In [1]:
import pandas as pd
import numpy as np
 
from sklearn.model_selection import train_test_split
from sklearn.linear_model import LogisticRegression
from sklearn import metrics

In [None]:
df = pd.read_csv('https://raw.githubusercontent.com/data-to-insight/ERN-sessions/main/data/diabetes_data.csv')
 
features = list(df.columns)
features = features[0:8]
 
features

In [3]:
X = df[features]
y = df['Outcome']

X_train, X_test, y_train, y_test = train_test_split(X, y, test_size=0.3, random_state=11)

In [None]:
lr = LogisticRegression(random_state=1, max_iter=400)
 
lr.fit(X_train, y_train)
y_pred = lr.predict(X_test)
 
cnf_matrix = metrics.confusion_matrix(y_test, y_pred)
 
cnf_matrix

In [None]:
import matplotlib.pyplot as plt
import seaborn as sns
 
class_names = [0, 1]
 
fig, ax = plt.subplots()
tick_marks = np.arange(len(class_names))
 
plt.xticks(tick_marks, class_names)
plt.yticks(tick_marks, class_names)
 
sns.heatmap(pd.DataFrame(cnf_matrix),
            annot=True,
            cmap='YlGnBu',
            fmt='g')
 
plt.ylabel('Actual label')
plt.xlabel('Predicted label')
 
plt.title('Confusion Matrix')

In [None]:
from sklearn.metrics import classification_report
 
target_names = ['without diabetes', 'with diabetes']
 
output_report = classification_report(y_test, y_pred, target_names=target_names, output_dict=True)
 
output_report

In [7]:
# Precision: Percentage of correct positive predictions relative to total positive predictions.
# Recall: Percentage of correct positive predictions relative to total actual positives.
# F1 Score: A weighted harmonic mean of precision and recall.
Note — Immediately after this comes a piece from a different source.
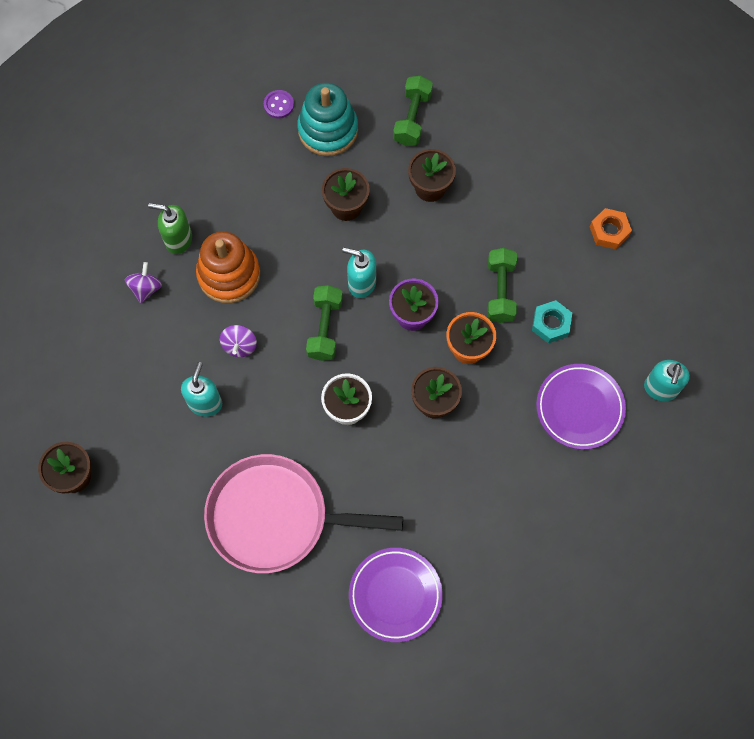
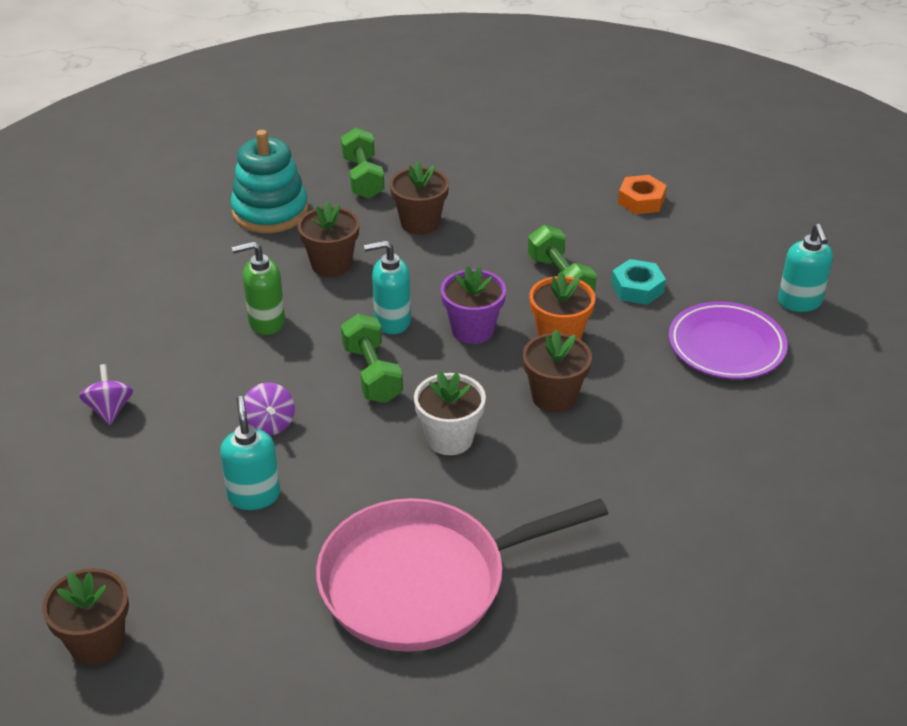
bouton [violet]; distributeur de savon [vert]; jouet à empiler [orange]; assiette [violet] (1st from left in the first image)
The closer to 1, the better the model

# https://developers.google.com/machine-learning/crash-course/classification/roc-and-auc#:~:text=The%20area%20under%20the%20ROC,curve%20(AUC)%20of%201.0

In [None]:
y_pred_proba = lr.predict_proba(X_test)[::,1]
 
fpr, tpr, _ = metrics.roc_curve(y_test, y_pred_proba)
 
auc = metrics.roc_auc_score(y_test, y_pred_proba)
 
plt.plot(fpr, tpr, label=f'auc {auc}')
 
plt.show()

In [None]:
# test size was 0.25, suggested change to 0.7922077922077922
# this seems to help this section of code to run OK

import itertools
 
combinations = []
 
for i in range(1, 9):
    combs = itertools.combinations(features, i)
    combinations.extend(combs)
 
accuracy = 0
best_X = 0

y = df['Outcome']
 
for features in combinations:
    X = df[list(features)]
    X_train, X_test, y_train, y_test = train_test_split(X, y, test_size=0.7922077922077922, random_state=1)
 
    lr_iter = LogisticRegression(random_state=1, max_iter=400)
 
    lr_iter.fit(X_train, y_train)
    y_pred = lr_iter.predict(X_test)
 
    output_report = classification_report(y_test, y_pred, target_names=target_names, output_dict=True)
 
    acc = output_report['accuracy']
 
    if acc > accuracy:
        accuracy = acc
        best_X = list(features)
 
print(best_X)
print(accuracy)